Mais alors, que faire de ses chères plantes: là où elle appelle, on lui répond qu’elle n’aurait droit qu’à une, ou deux, ou aucune. Or, elle en a une centaine! Et elle y tient comme si c’étaient ses enfants; pourrait-elle être heureuse sans elles?
Justement, quelques mois plus tôt, une amie lui a fait cadeau d’une plante consolatrice. Elle jouera pleinement son rôle...
La nouvelle suivante nous tient plutôt dans l’ambiguïté. Là aussi, la nature se veut un refuge face à un monde exigeant, destructeur. Mais qu’en est-il de la notion de choix? Les participantes à une «retraite de transformation de soi» avaient-elles envie d’autant de profondeur?
Plusieurs héroïnes
On trouve aussi dans ce recueil des maisons bien vivantes et des livres qui palpitent. Sans oublier cette jeune végane qui se bute à beaucoup d’incompréhension. Et encore, si les gens mesuraient à quel niveau élevé d’ascétisme elle aspire! Une tatoueuse saura nourrir ses aspirations. Cette nouvelle, où la narratrice écrit à sa mère, s’avérera lumineuse.

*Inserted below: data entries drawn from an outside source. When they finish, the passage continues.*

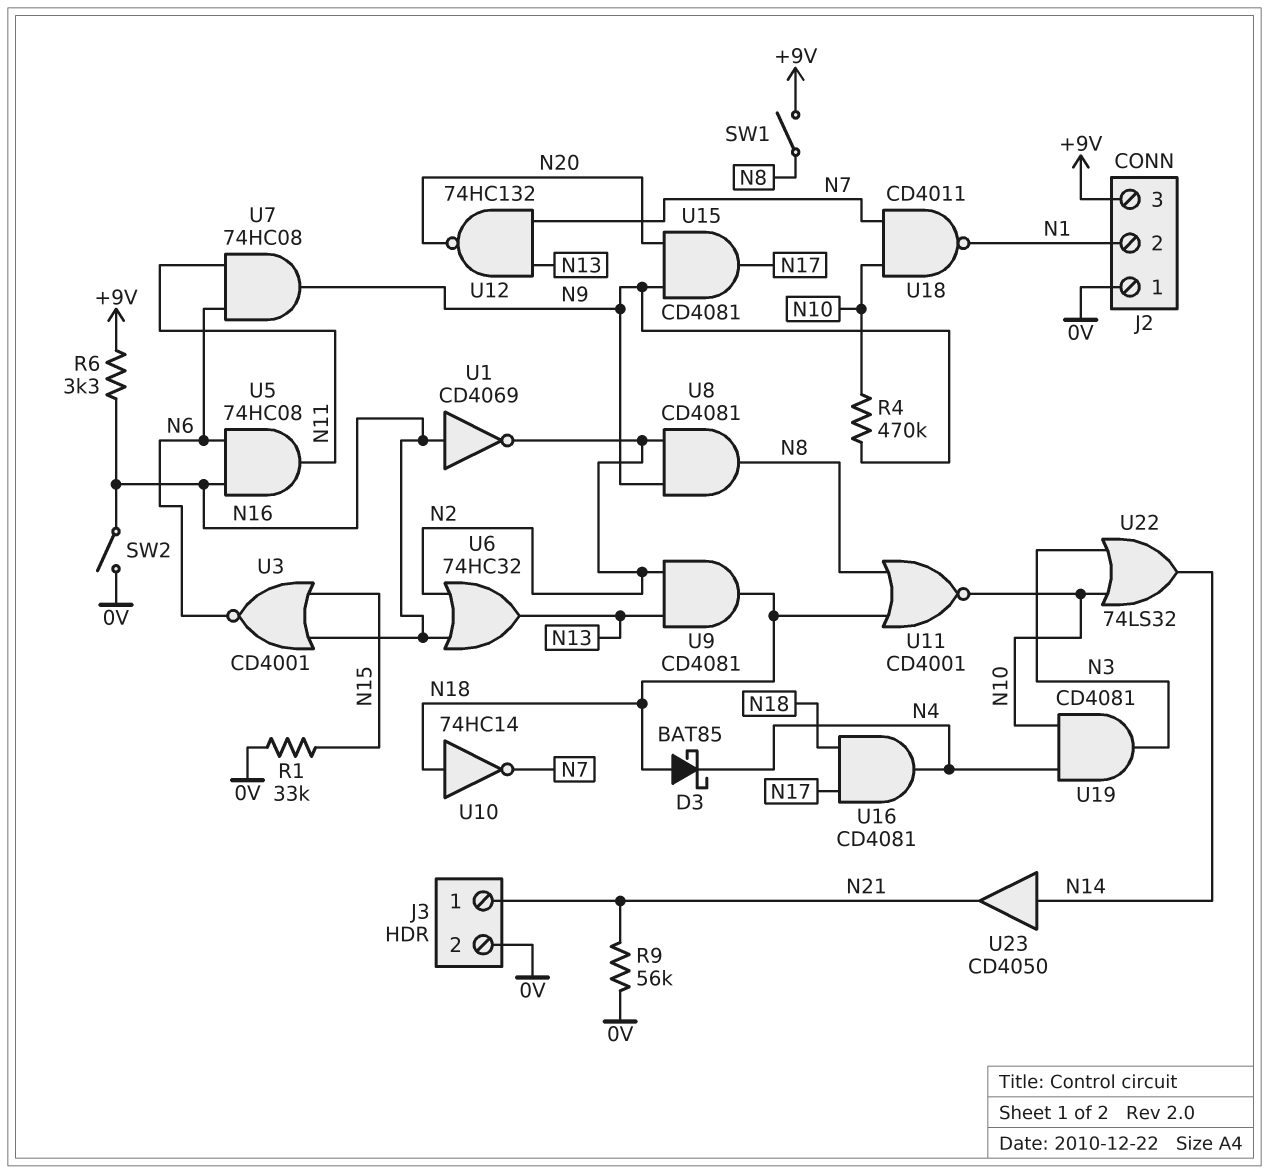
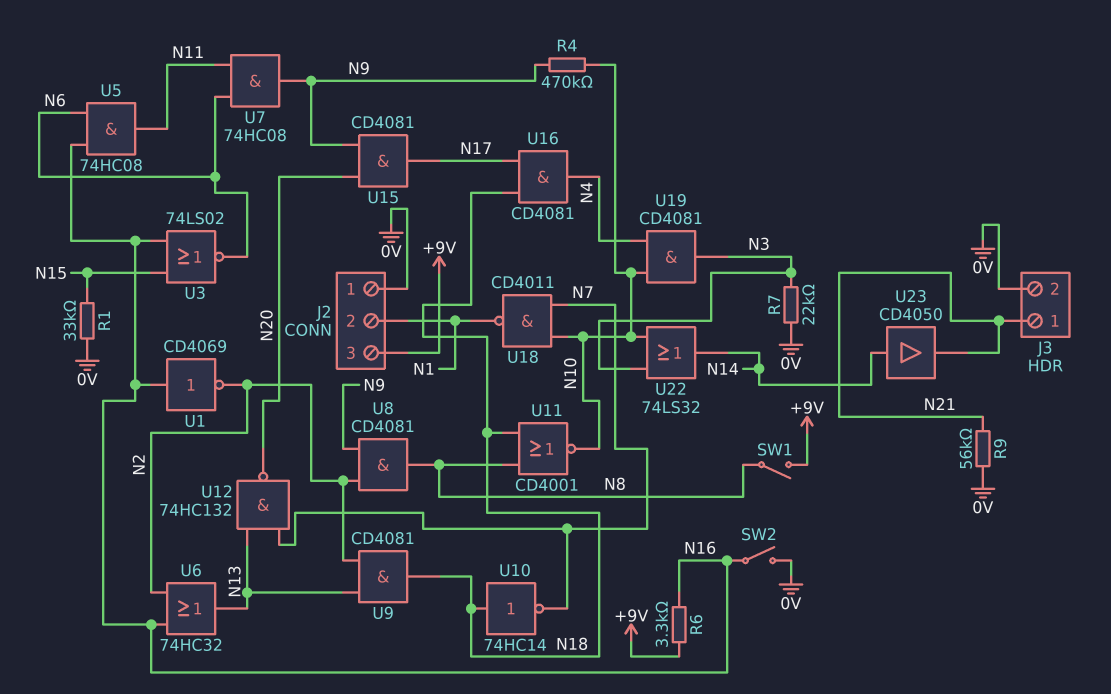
D3: schottky BAT85 (A N18, K N4) -> none
R7: none -> 22k (0V, N3)
U3: NOR CD4001 (in N15, in N16, out N6) -> NOR 74LS02 (in N15, in N16, out N6)

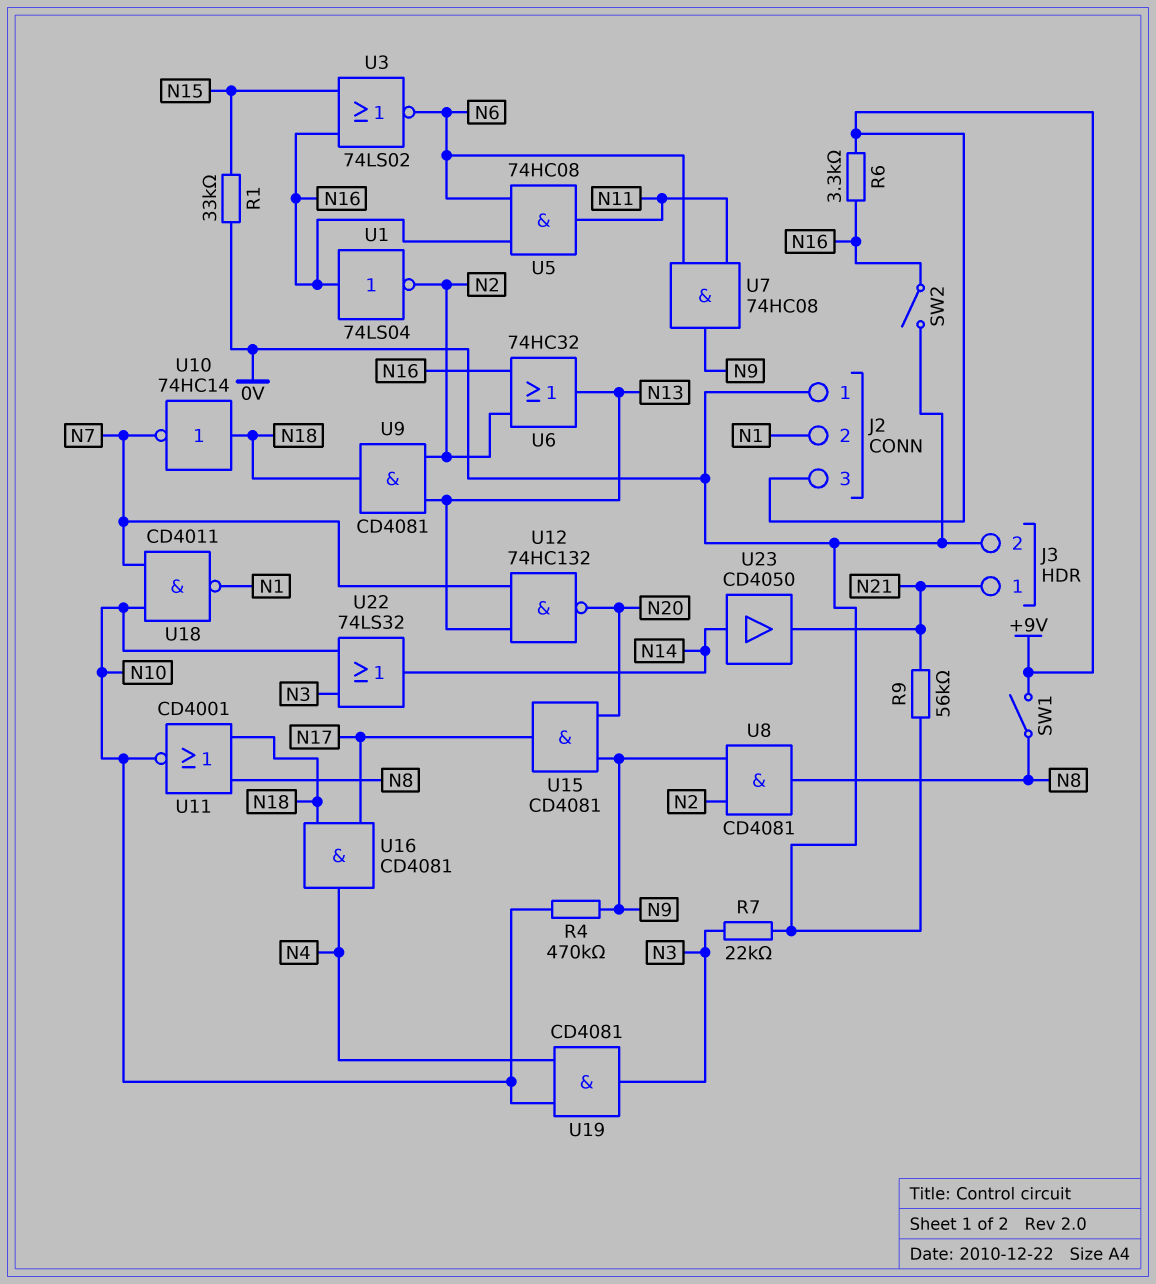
U1: NOT CD4069 (in N16, out N2) -> NOT 74LS04 (in N16, out N2)

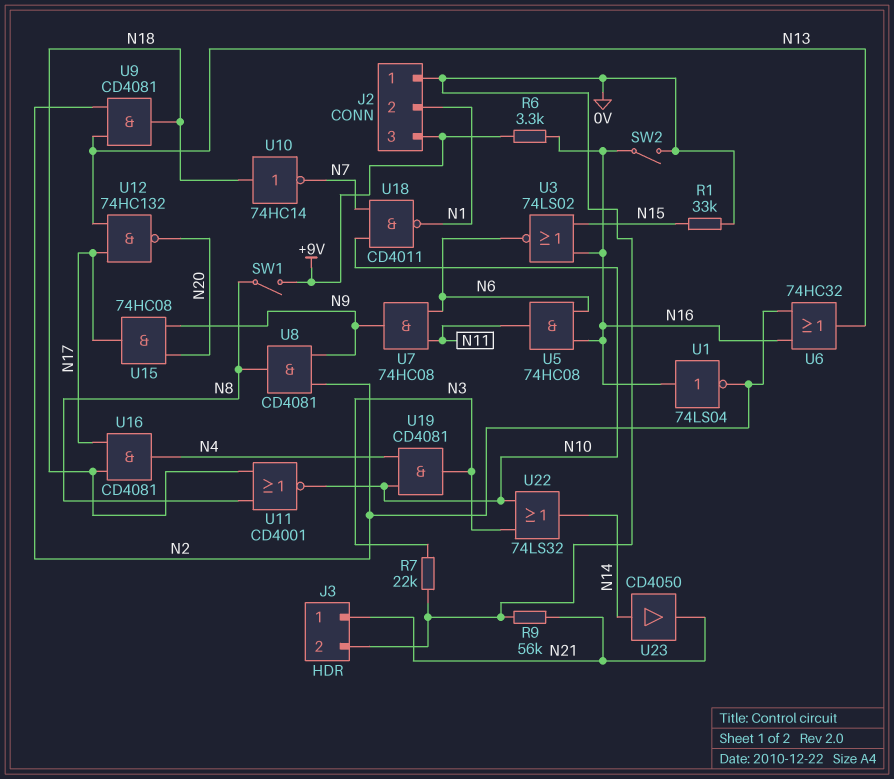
R4: 470k (N9, N10) -> none
U12: NAND 74HC132 (in N7, in N13, out N20) -> NAND 74HC132 (in N13, in N17, out N20)
U15: AND CD4081 (in N9, in N20, out N17) -> AND 74HC08 (in N9, in N20, out N17)

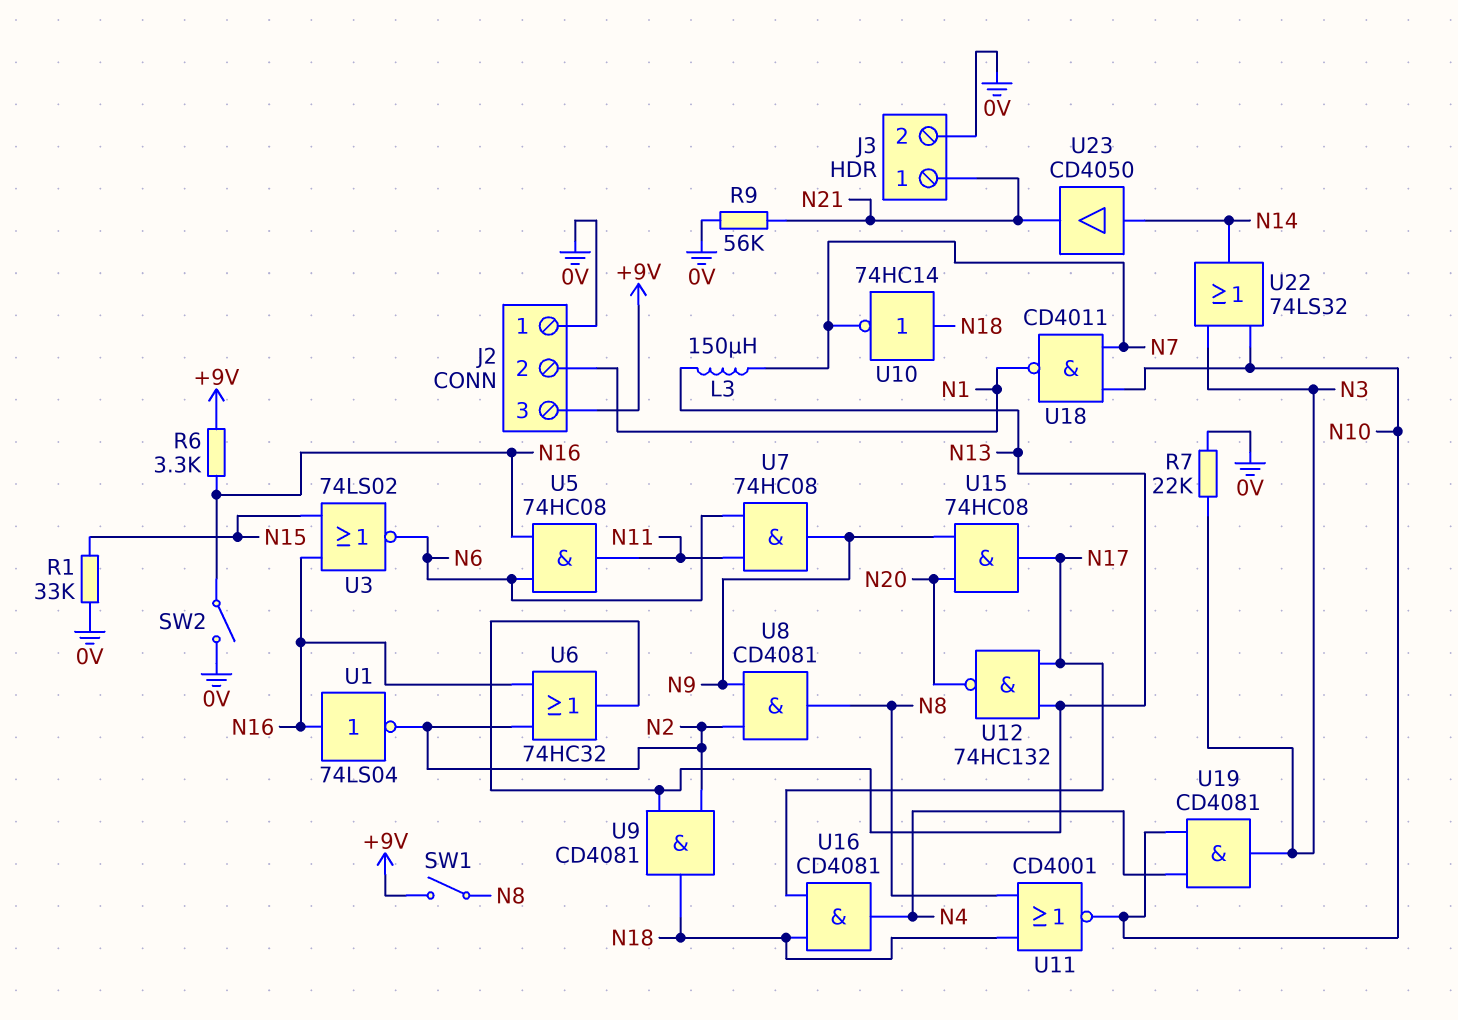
L3: none -> 150uH (N7, N13)

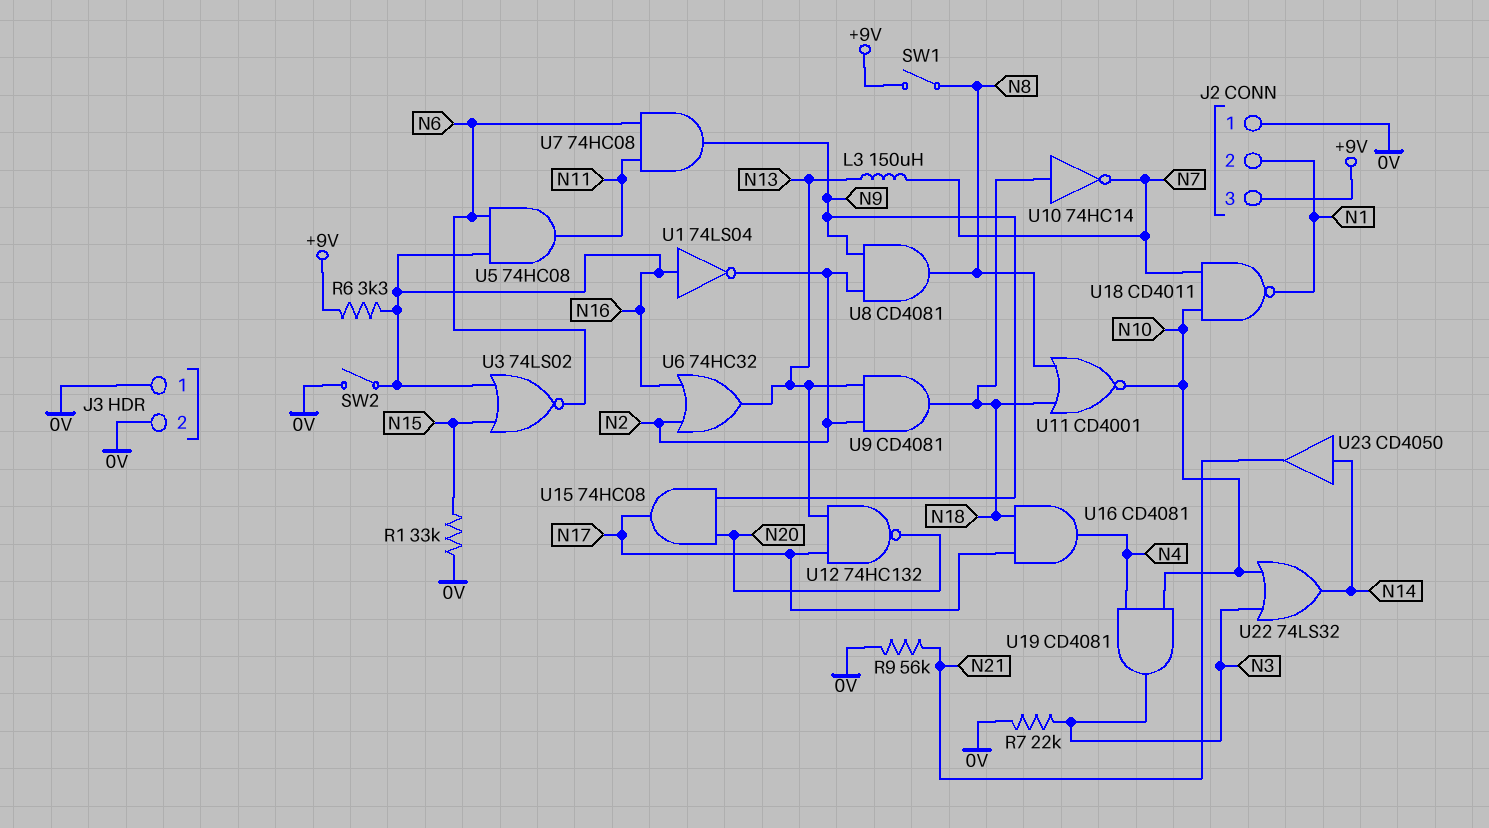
J3 pin 1: N21 -> 0V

Mais les mères sont parfois décevantes, surtout quand elles ne veulent rien comprendre de phénomènes étranges. La jeune Rosy, dite Porcelaine, en fera l’expérience dans la maison de campagne où sa mère s’est installée avec deux amies. Mais peut-être qu’être adulte implique de se mentir pour ne pas accepter l’évidence...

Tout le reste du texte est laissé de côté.